İkinci Halid’imiz Hemen her müslümanın ismini duyduğu Halid Bin Velid’dir. Katıldığı irili ufaklı yüze yakın savaşta hiç yenilmeyen Halit. Mekke’nin ileri gelen ailelerinden olan Halid Bin Velid Müslüman olmadan önce Müslümanlara karşı Uhud savaşında çok önemli bir rol almıştır. Pegamberimizin  yerleştirdiği okçuları arkalarından kuşatarak ve onları vurarak Uhud savaşının Müslümanlar aleyhine sonuçlanmasına sebep olmuştu

Halit Müslüman olmadan önce peygamberimiz Halit’in kardeşi Velid’e “Halit keşke bütün maharetini Müslümanların yanında harcasaydı, yanımıza gelseydi. Biz onu başkalarına karşı üstün tutardık.” Diyerek daha birkaç yıl önce onlarca müslümanın şehit olmasına sebep olan birini affediyordu. Sünnet eksenli bu uygulamalara Müslümanlar ekseriyetle hasret kaldılar.

ARAMAKLA BULUNMUYOR

Gaye islam’ın yücelmesiyse gerisi teferruattı. Ayrıca şehit olanlar kaybeden değil kazananlardı. Canını Allah’a satabilmiş olandan daha kazançlı kim olabilir.

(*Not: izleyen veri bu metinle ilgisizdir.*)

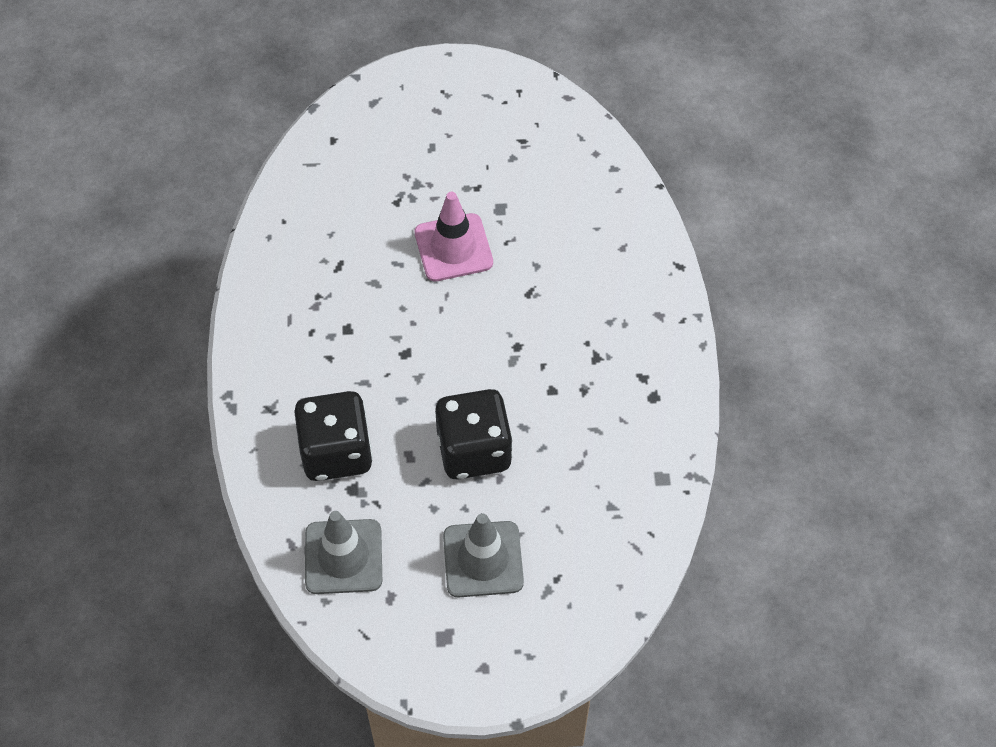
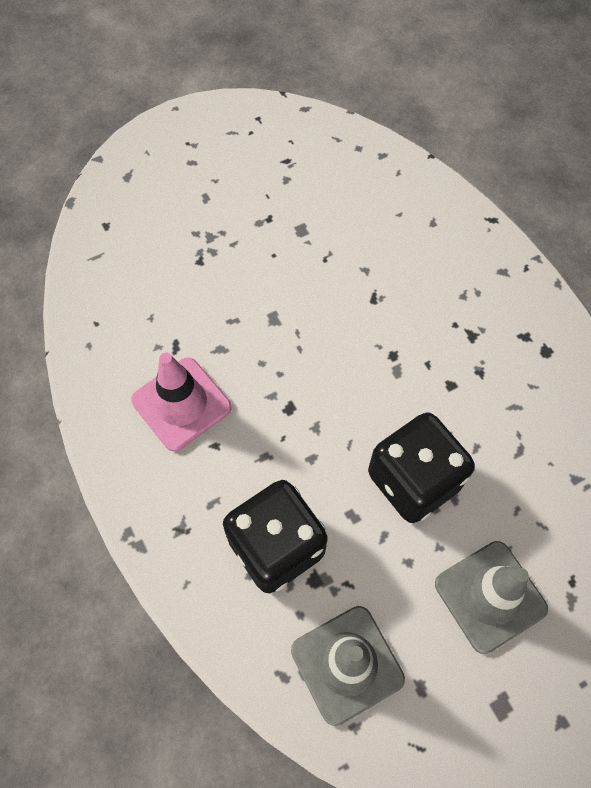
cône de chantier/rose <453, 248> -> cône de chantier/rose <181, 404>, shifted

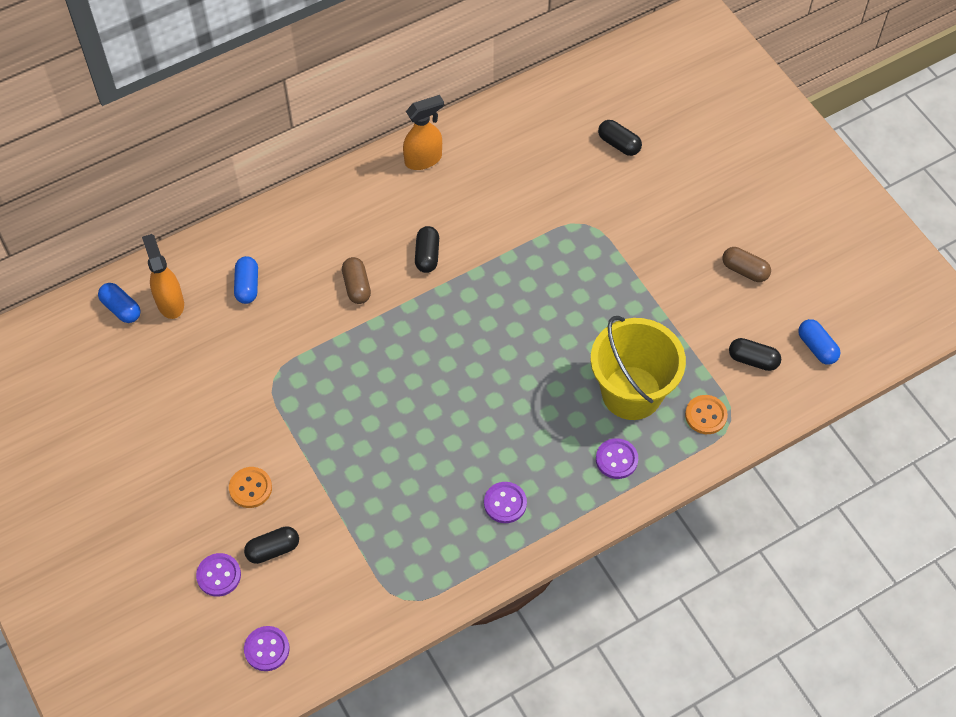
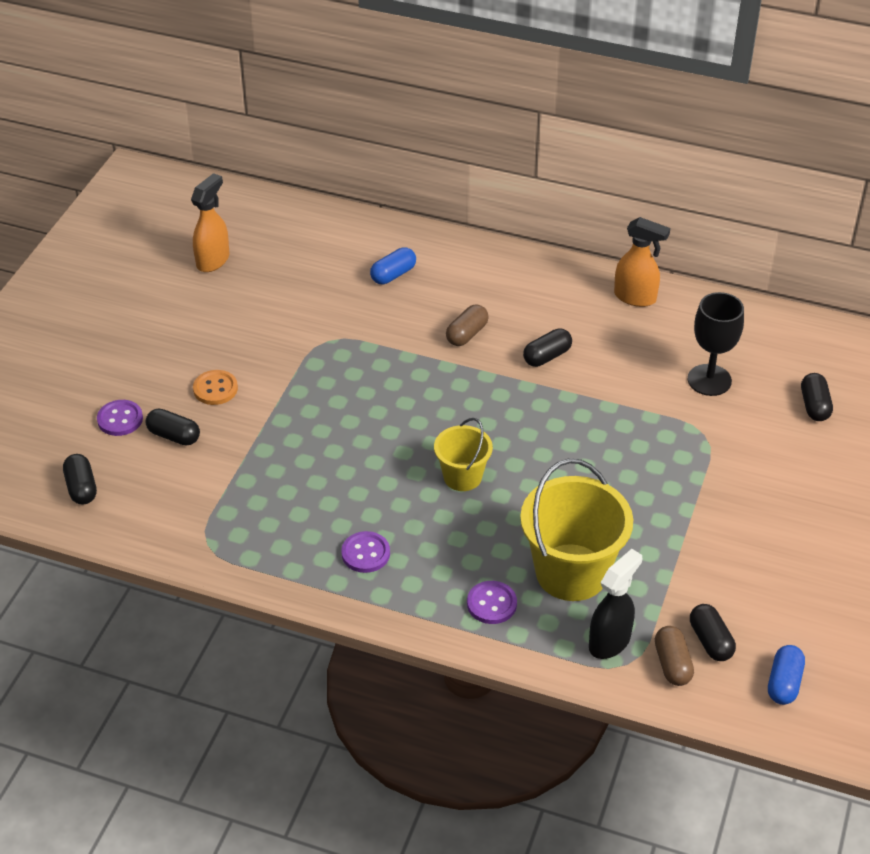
bouton/violet <267, 649> -> gélule/noir <81, 488>
vaporisateur/orange <170, 302> -> vaporisateur/orange <213, 260>, shifted
none -> seau/jaune <462, 477>
bouton/orange <706, 415> -> vaporisateur/noir <610, 641>
gélule/marron <745, 270> -> gélule/marron <672, 664>, shifted
none -> verre à pied/noir <709, 380>
gélule/bleu <121, 308> -> none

Hayatının bundan sonraki döneminde Halit, hep Peygamberimizin yanında bulunmuştur. Katıldığı her savaşta şehitliği gün ışığında çırayla aramıştır. Ama bu bir nasip meselesiydi, olmadı. O vefat ederken “Şu kadar savaşa katıldım. Vücudumda mızrak değmeyen yer kalmadı. Şehit olmayı her savaşta aradım. Şu hakîr yatakta can veriyorum.” Diye sitem ediyordu.

Bizler şehit olanlara acımak yerine kendi halimize acıyalım. Şehitler, “Onlar ölüler değillerdir. Diridirler fakat siz hissetmiyorsunuz.” Müjdesine mazhar olmuşlardır. Halitlerin yıllar boyu arayıp bulamadığını bulmuşlardır. Ne mutlu onlara!

Şehitlerin gideceği yer şimdiden açıkça bellidir. Ama bizlerin sonu nasıl olacak bilemeyiz. Rabbim bizlere de şehitliği candan istemeyi ve ona ulaşmayı nasibetsin. Hayırlı cumalar.